Create spark job to get user file acc times using wmarchive lfnarray belonging crab jobs #113

mrceyhun · 2022-09-07T18:51:13Z

This PR includes calculation of last/first access times of datasets accessed by user jobs, using WMArchive data by filtering only CRAB* jobtype.

There are so many lines for extracting DBS additional information but main logic that extract LFN files and their information from WMArchive data can be found in udf_lfn_extract function.

@drkovalskyi WMArchive HDFS data goes back to 18 months, so to 2021-03. It means that if a file was accessed before 2021-03-01, we will not have this information. I'm running the spark job on full data and send it to ES. I'll inform you when it is visible in Kibana.

@vkuznet you're the WMArchive expert and creator of its producer.
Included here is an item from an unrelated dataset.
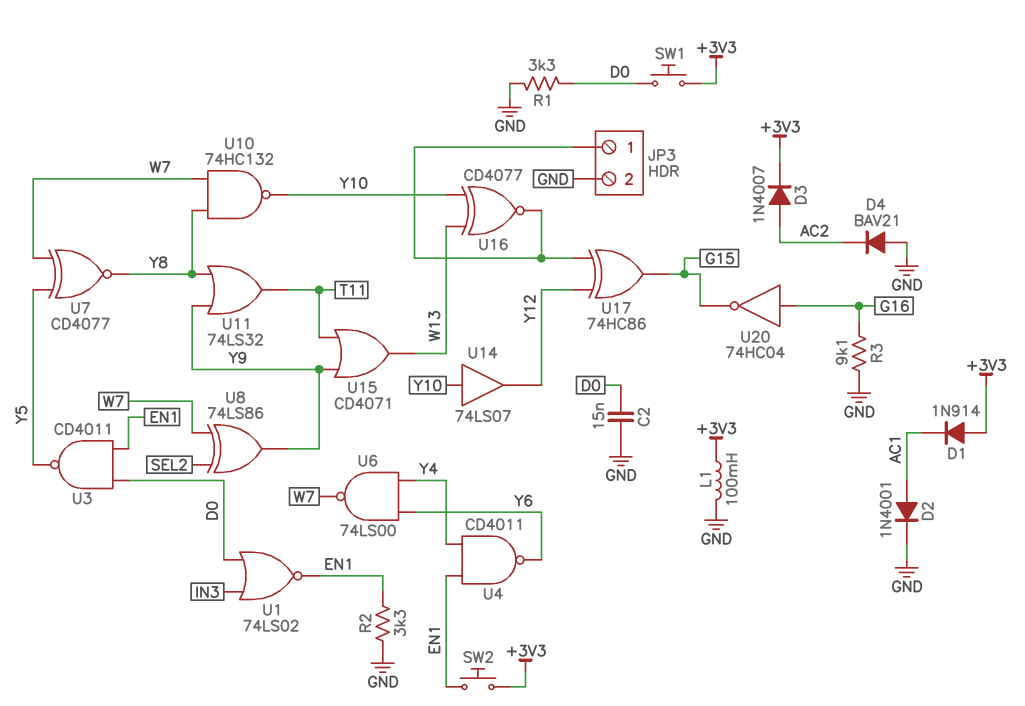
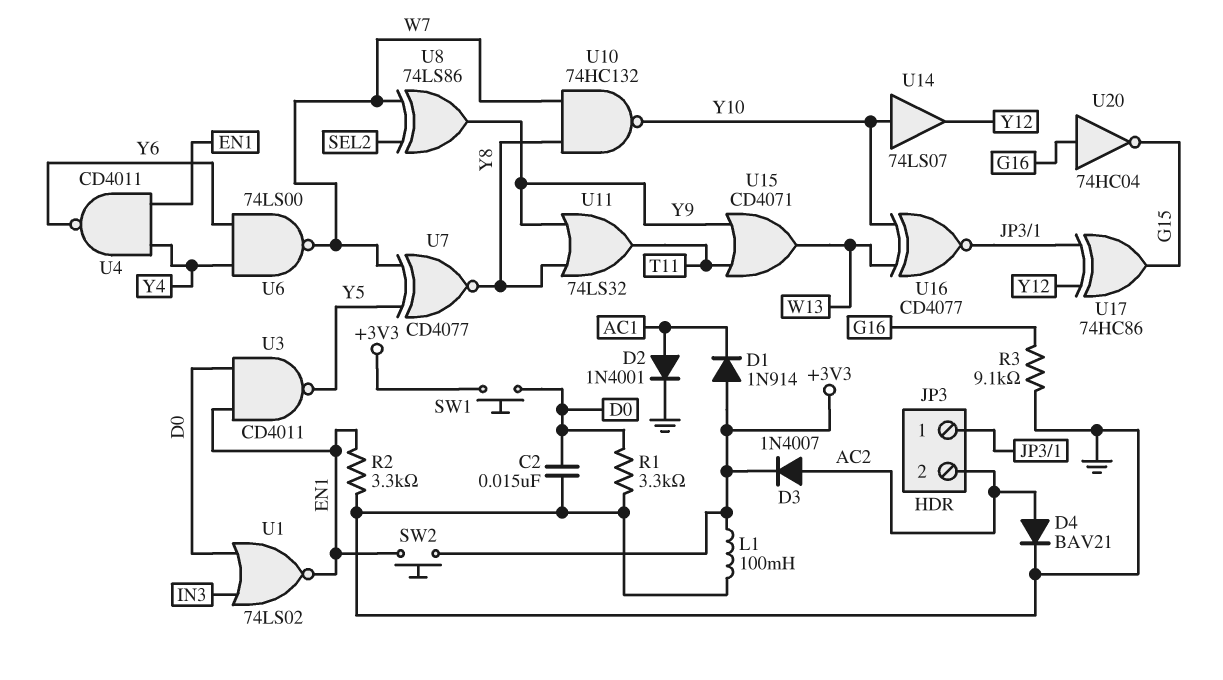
D4: diode BAV21 (A GND, K AC2) -> diode BAV21 (A AC2, K GND)
JP3 pin 2: GND -> AC2

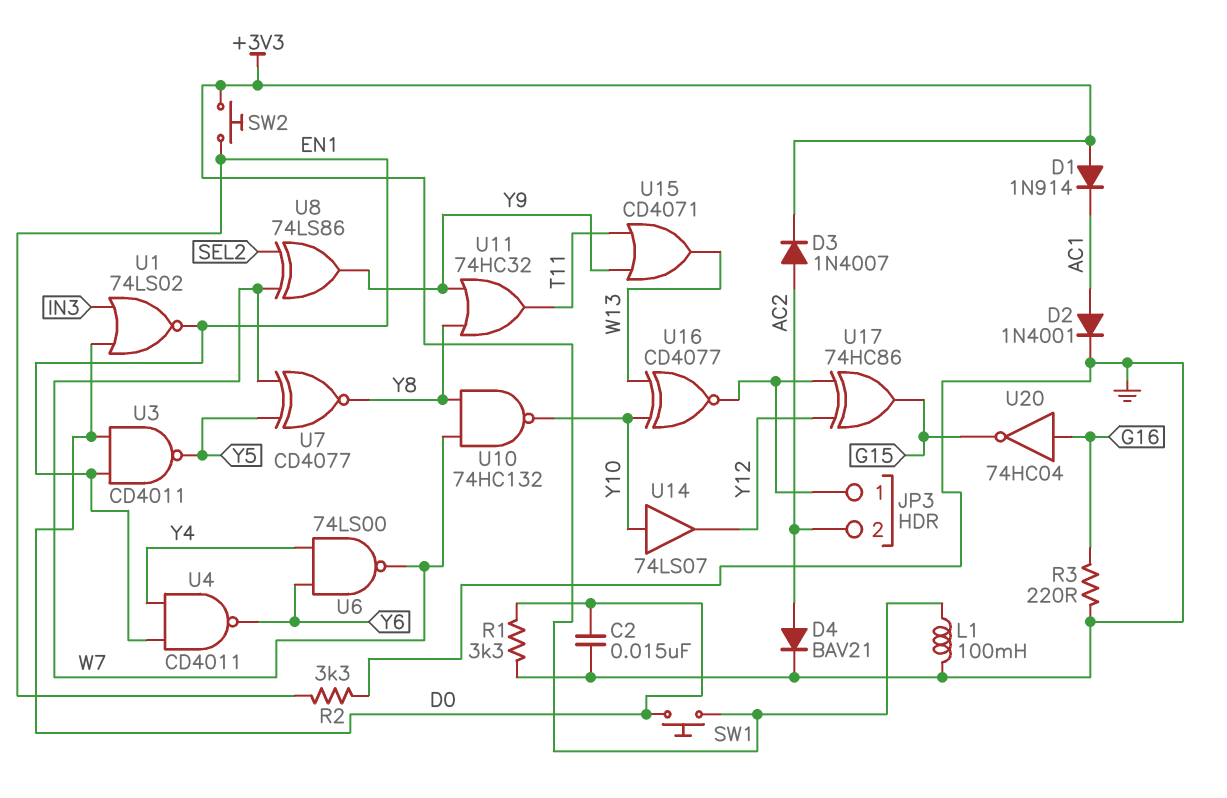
R3: 9.1k (G16, GND) -> 220 (G16, GND)
U11: OR 74LS32 (in Y8, in Y9, out T11) -> OR 74HC32 (in Y8, in Y9, out T11)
If you've time, a review would be great.

Bash script is long but it's our general script that we use for other cron jobs, so it's trivial on our side.
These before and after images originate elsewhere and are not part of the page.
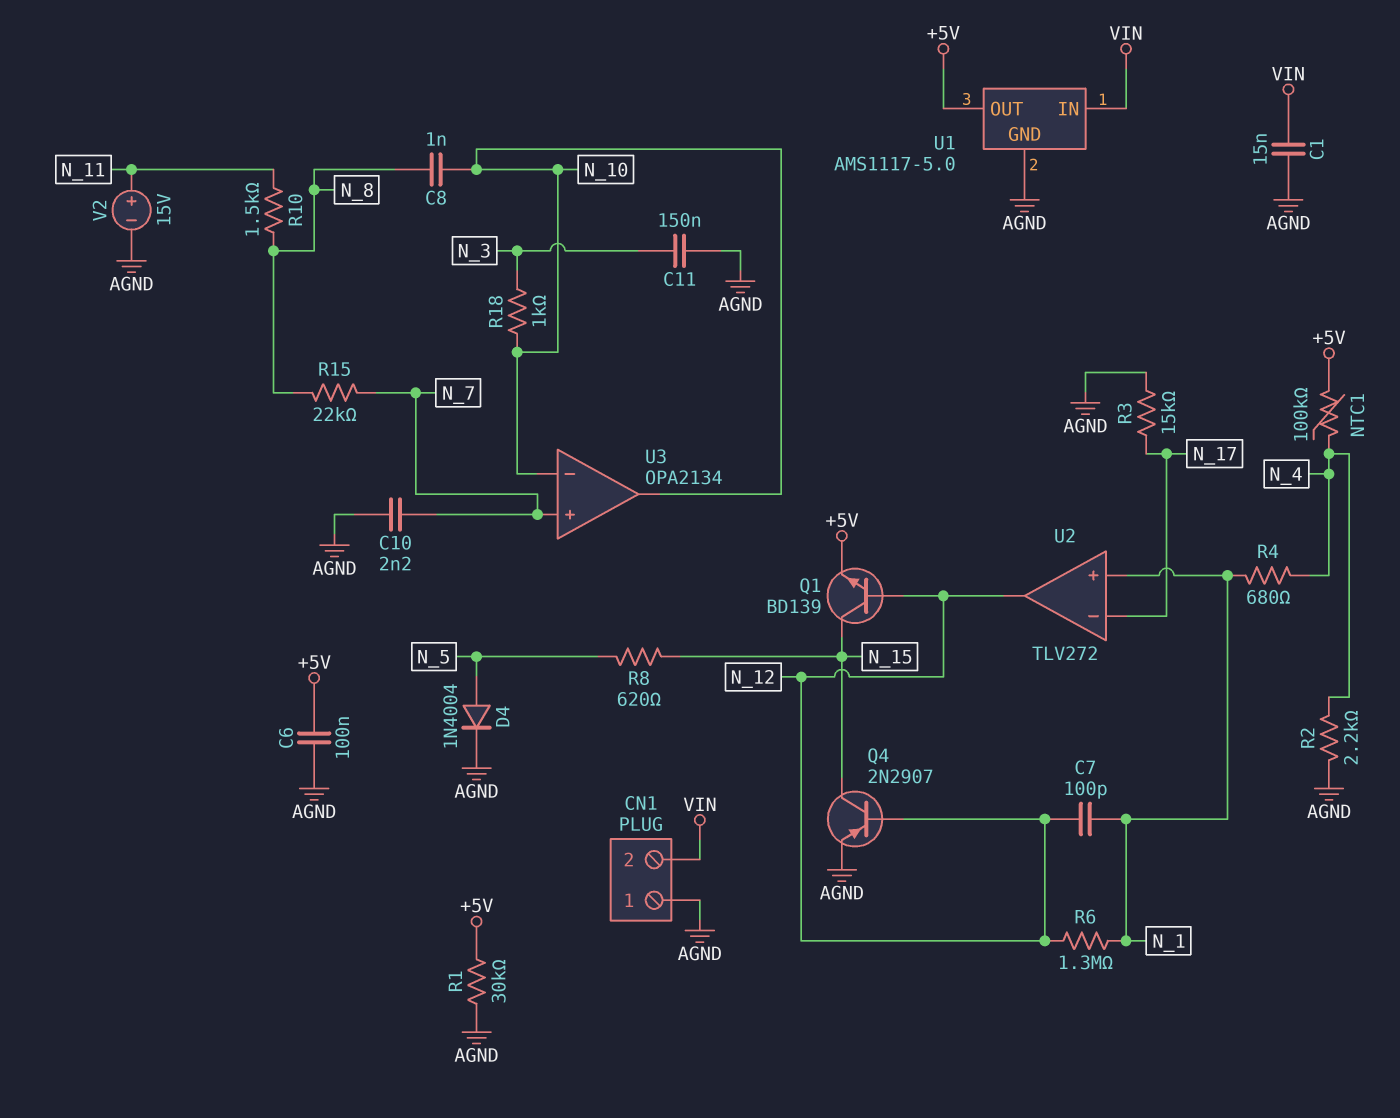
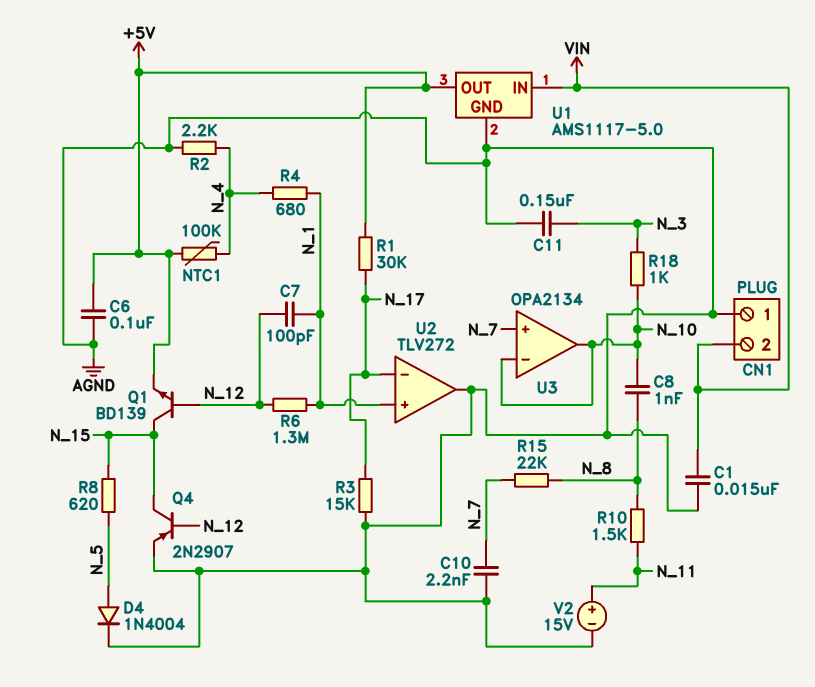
R1: 30k (+5V, AGND) -> 30k (+5V, N_17)
U2 pin out: N_12 -> AGND

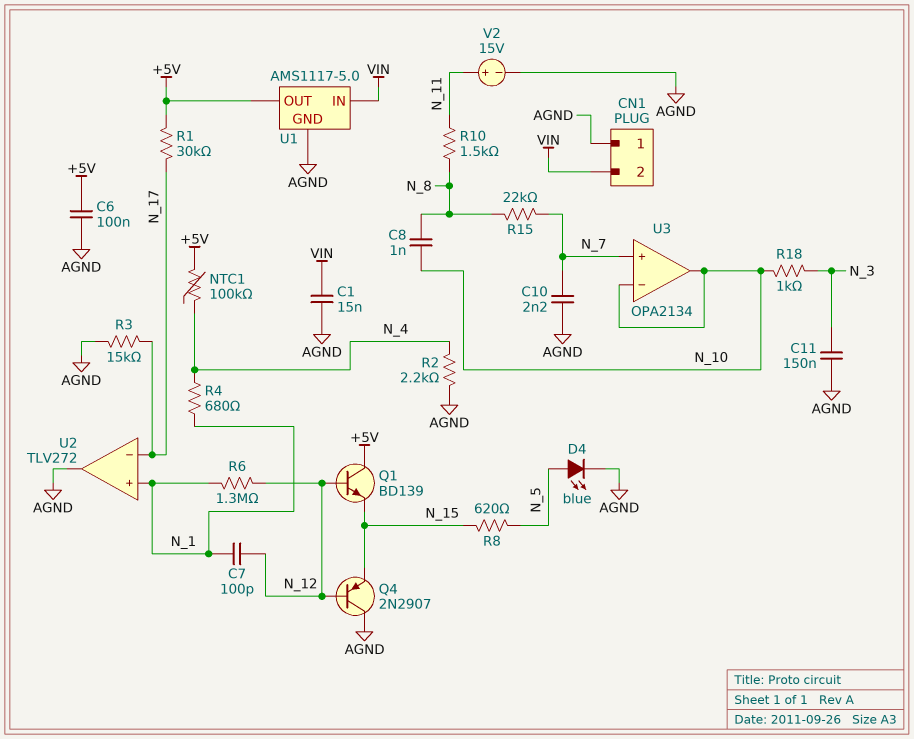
D4: diode 1N4004 (A N_5, K AGND) -> LED blue (A N_5, K AGND)
Q1: NPN BD139 (B N_12, C N_15, E +5V) -> NPN BD139 (B N_12, C +5V, E N_15)
Q4: PNP 2N2907 (B N_12, C N_15, E AGND) -> PNP 2N2907 (B N_12, C AGND, E N_15)

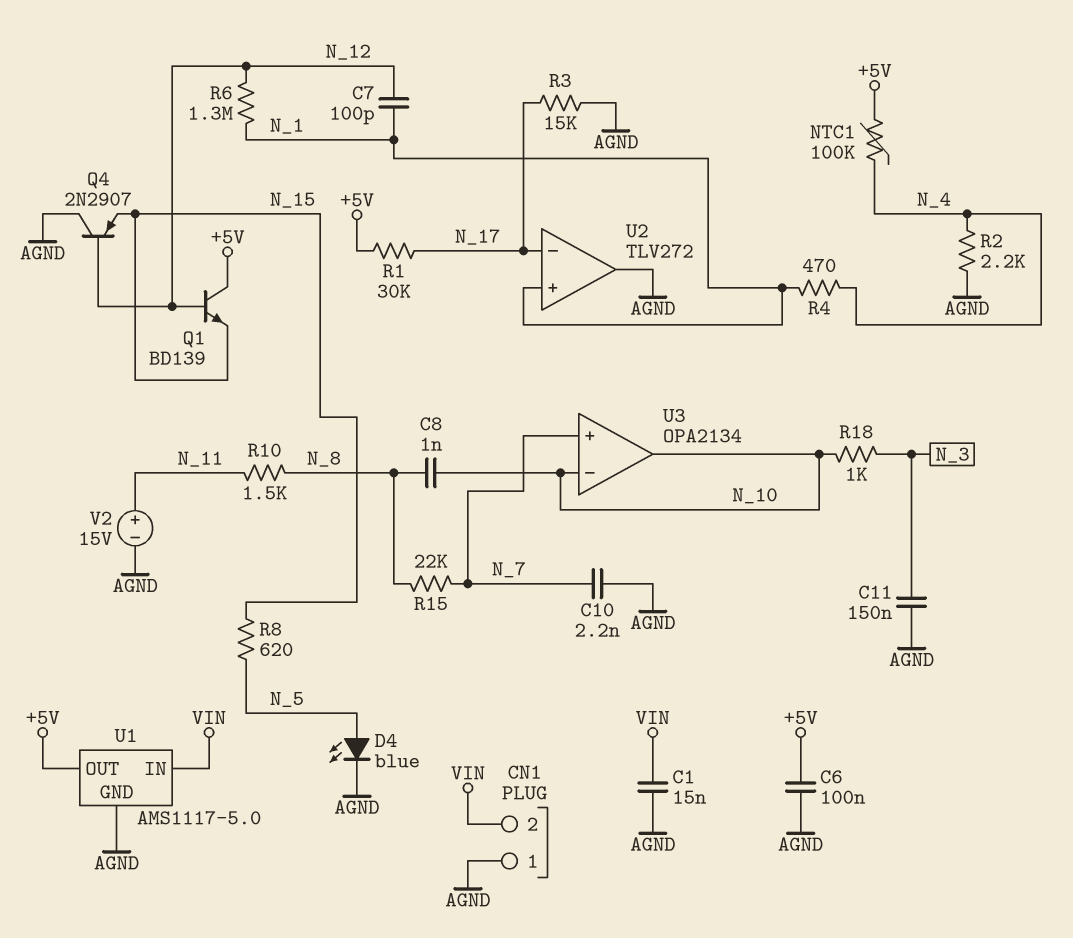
R4: 680 (N_1, N_4) -> 470 (N_1, N_4)

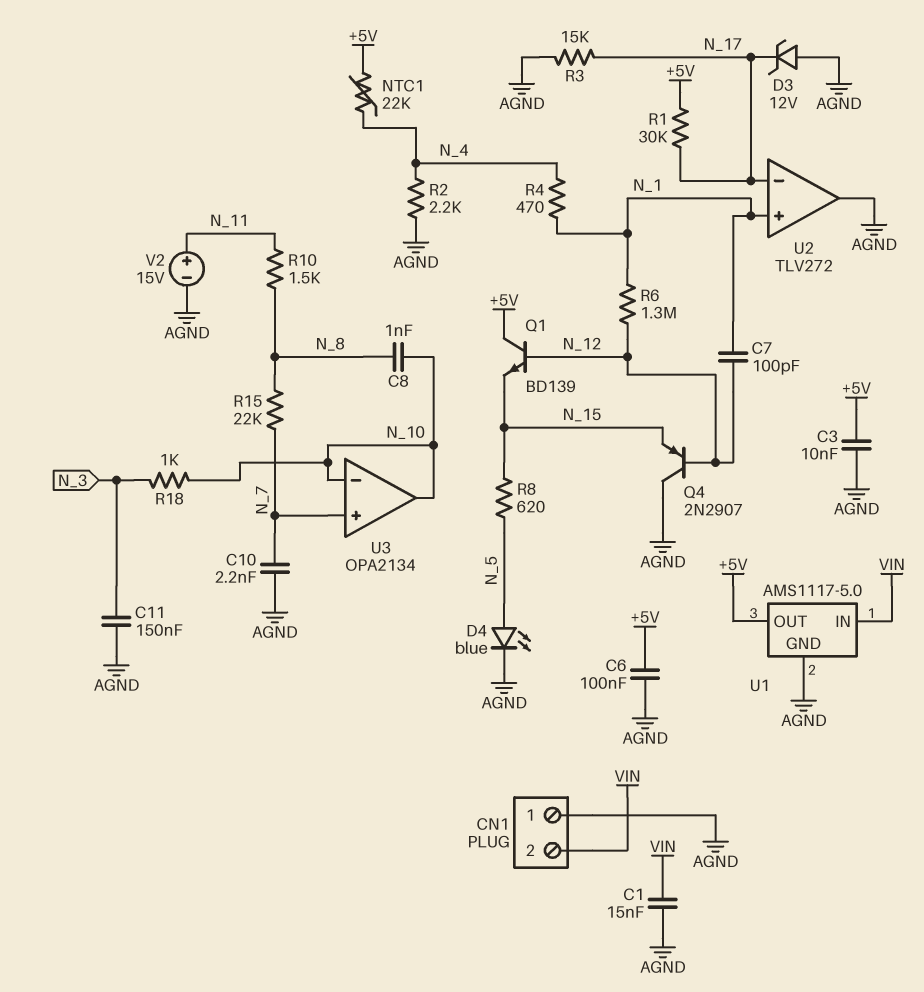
C3: none -> 10nF (+5V, AGND)
D3: none -> zener 12V (A AGND, K N_17)
NTC1: 100k (+5V, N_4) -> 22k (+5V, N_4)

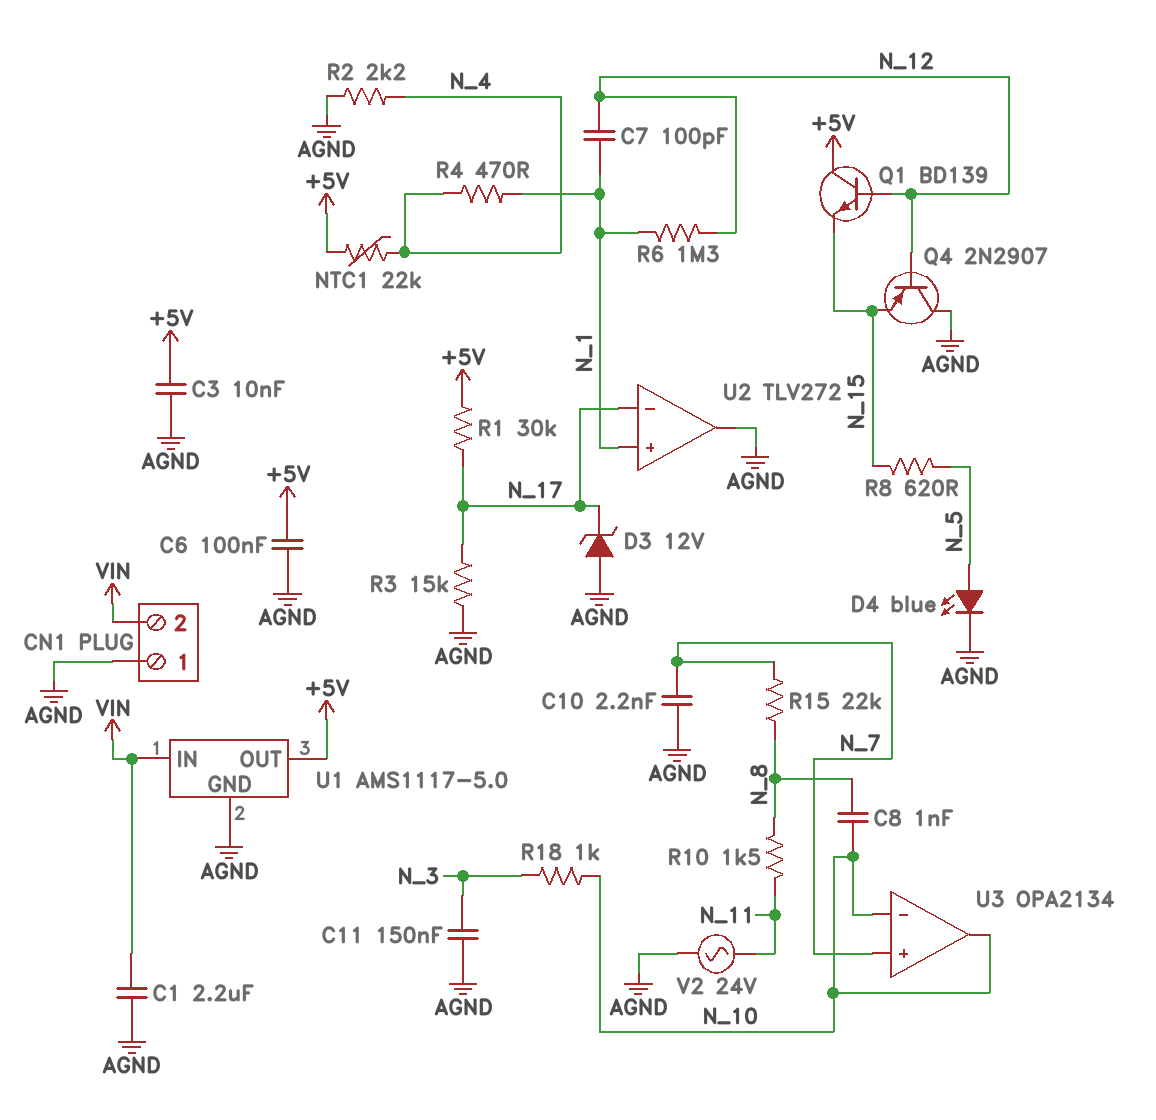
C1: 15nF (AGND, VIN) -> 2.2uF (AGND, VIN)
V2: 15V (plus N_11, minus AGND) -> AC 24V (AGND, N_11)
mrceyhun · 2022-09-07T19:44:21Z

Changed access time from data.wmats to data.meta_data.ts

brij01

Thanks @mrceyhun.
changes look good to me, description in the script file is very clear as well.
awaiting review by WMArchive expert @vkuznet

vkuznet · 2022-09-09T11:25:59Z

bin/cron4wma_crab_ds_access.sh

+# ------------------------------------------------------------------------------------------------------- RUN SPARK JOB
+# Required for Spark job in K8s
+util4logi "spark job starts"
+export PYTHONPATH=$script_dir/../src/python:$PYTHONPATH


this is very dangerous construct which hides the dependency that this script requires specific data structure with python source. I rather prefer to put it on top of the script and perform check of loading some python module which this script requires. If module import fail you can through an error asking user to setup proper PYTHONPATH environment.

vkuznet · 2022-09-09T11:27:56Z

bin/cron4wma_crab_ds_access.sh

+# Define logs path for Spark imports which produce lots of info logs
+LOG_DIR="$WDIR"/logs/$(date +%Y%m%d)
+mkdir -p "$LOG_DIR"
+


The script should print all environment variable it uses, e.g.

echo "LOG_DIR=$LOGDIR" ...

This will help you later in debug process.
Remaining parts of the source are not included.